Обыкновенно деятельность абстрактного представления всегда в большей или меньшей степени сопряжена с деятельностью чувственного воспоминания. Это значит, что совместно с работой высших интеллектуальных центров мозговой коры идет работа в кортикальных чувственных центрах. Последняя и есть «то слабое галлюцинирование чувств», о котором говорил Гризингер и которым нормально сопровождается всякий акт абстрактного мышления[103]. Продукты деятельности абстрактного представления суть не более как общие схемы, совершенно лишенные чувственного характера; напротив, в результате возбуждения чувственных центров коры в сознании являются образы, имеющие все свойства первичного чувственного представления, за исключением лишь объективности последнего.

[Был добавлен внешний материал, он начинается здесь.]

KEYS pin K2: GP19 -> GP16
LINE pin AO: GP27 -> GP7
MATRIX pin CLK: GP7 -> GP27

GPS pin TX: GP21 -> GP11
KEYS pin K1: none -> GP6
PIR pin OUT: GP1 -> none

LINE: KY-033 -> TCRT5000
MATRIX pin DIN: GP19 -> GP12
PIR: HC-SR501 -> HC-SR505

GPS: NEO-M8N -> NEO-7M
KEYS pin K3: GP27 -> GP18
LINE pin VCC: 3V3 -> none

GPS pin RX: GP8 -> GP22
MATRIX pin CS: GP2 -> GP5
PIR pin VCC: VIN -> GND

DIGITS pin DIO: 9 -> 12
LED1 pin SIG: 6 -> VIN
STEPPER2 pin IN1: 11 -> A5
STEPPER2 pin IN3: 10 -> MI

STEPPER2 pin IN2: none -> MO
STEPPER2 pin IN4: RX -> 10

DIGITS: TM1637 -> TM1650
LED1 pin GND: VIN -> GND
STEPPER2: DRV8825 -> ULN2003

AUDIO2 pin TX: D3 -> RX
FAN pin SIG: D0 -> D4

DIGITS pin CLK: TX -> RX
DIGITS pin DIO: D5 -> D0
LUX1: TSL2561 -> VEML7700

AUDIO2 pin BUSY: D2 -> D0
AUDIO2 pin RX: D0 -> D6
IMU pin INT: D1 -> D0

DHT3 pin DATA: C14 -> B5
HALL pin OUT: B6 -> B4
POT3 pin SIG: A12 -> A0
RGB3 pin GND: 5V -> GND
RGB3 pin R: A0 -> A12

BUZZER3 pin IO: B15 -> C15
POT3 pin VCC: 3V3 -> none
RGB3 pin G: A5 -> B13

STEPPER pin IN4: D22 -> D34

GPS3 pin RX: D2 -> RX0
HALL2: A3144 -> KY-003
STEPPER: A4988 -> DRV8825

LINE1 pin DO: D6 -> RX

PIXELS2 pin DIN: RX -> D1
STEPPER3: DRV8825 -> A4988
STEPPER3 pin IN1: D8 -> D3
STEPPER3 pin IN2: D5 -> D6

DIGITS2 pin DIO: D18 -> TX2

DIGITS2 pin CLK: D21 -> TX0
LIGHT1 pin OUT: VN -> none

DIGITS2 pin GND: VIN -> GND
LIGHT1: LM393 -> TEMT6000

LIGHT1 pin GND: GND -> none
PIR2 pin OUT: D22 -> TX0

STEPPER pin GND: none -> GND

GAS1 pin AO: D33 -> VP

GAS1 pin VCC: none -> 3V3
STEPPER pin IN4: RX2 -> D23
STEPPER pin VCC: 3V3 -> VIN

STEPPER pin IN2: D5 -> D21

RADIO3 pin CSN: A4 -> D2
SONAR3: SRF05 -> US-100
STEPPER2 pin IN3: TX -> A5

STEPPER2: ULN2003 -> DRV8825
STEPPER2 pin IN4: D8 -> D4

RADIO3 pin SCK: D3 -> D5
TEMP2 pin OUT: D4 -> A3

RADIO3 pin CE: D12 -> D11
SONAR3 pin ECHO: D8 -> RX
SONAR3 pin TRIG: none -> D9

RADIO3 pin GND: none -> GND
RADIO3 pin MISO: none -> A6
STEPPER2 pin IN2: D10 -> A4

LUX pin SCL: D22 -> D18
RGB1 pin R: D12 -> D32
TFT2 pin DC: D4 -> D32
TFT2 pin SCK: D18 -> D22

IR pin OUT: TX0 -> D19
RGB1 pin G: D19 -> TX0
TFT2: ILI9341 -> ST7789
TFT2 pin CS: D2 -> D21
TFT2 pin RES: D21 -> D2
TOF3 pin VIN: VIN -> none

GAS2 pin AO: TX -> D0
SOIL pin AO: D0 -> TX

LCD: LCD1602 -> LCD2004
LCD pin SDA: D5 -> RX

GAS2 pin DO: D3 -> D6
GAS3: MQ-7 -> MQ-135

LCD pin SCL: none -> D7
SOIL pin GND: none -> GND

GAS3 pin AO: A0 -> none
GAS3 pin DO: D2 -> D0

Так, зрительные воспроизведенные образы пространственны, потому что наши представления возможны вообще только в одной из двух форм восприятия (пространство и время), а зрение и есть чувство, воспринимающее пространство; эти образы непременно «проецируются наружу» в силу привычного для нас зрения открытыми глазами, когда акт собственно совершается вне нас, на самых предметах67. Таким образом, чтобы объяснить себе живую чувственность (не имеющую, однако, характера объективности) интенсивных образов воспоминания и фантазии, теперь, когда открыты специально. чувственные субкортикальные центры, нет надобности искать причины чувственного характера конкретных представлений в «обратно направленной перцепции»[104].
100
Tamburini, La theorie des hallucinations. Lefon faite a la clinique des malad. mentales de Modene. Revue scientifique, 1881, p. 142.
101
Если здесь идет речь о распространении в направлении от коры к периферии состояния повышенной возбудимости, то против возможности распространения такого состояния в центробежном направлении я не стану возражать; но тогда по-прежнему остается открытым вопрос об исходной точке данной конкретной галлюцинации. Естественно, что чувственный нервный аппарат, находясь в состоянии возвышенной возбудимости, приходит в действительное возбуждение от действия сравнительно ничтожных внешних или внутренних раздражителей; но где же, при существовании общего состояния усиленной возбудимости, исходная точка действительного возбуждения, – в периферическом ли нервном органе чувства, в субкортикальном ли центре или в мозговой коре? Если в коре, – то может ли отсюда действительное чувственное возбуждение (а не состояние возвышенной возбудимости, которое в данном случае ничего не объясняет) распространяться центробежно по всему центростремительному тракту (вдобавок, еще прерываемому субкортикальными узловыми массами) от коры полушарий до периферических нервных окончаний…? Вот в чем вопрос.
102
Kahlbaum. Die Sinnesdelirien, pp 19-23 и 26-28.
103
Pathol. u. Ther. der psych. Krankh. 4-te Aufl, p. 29.
104
Ср. Kahlbaum Die Sinnesdehnen, p 24.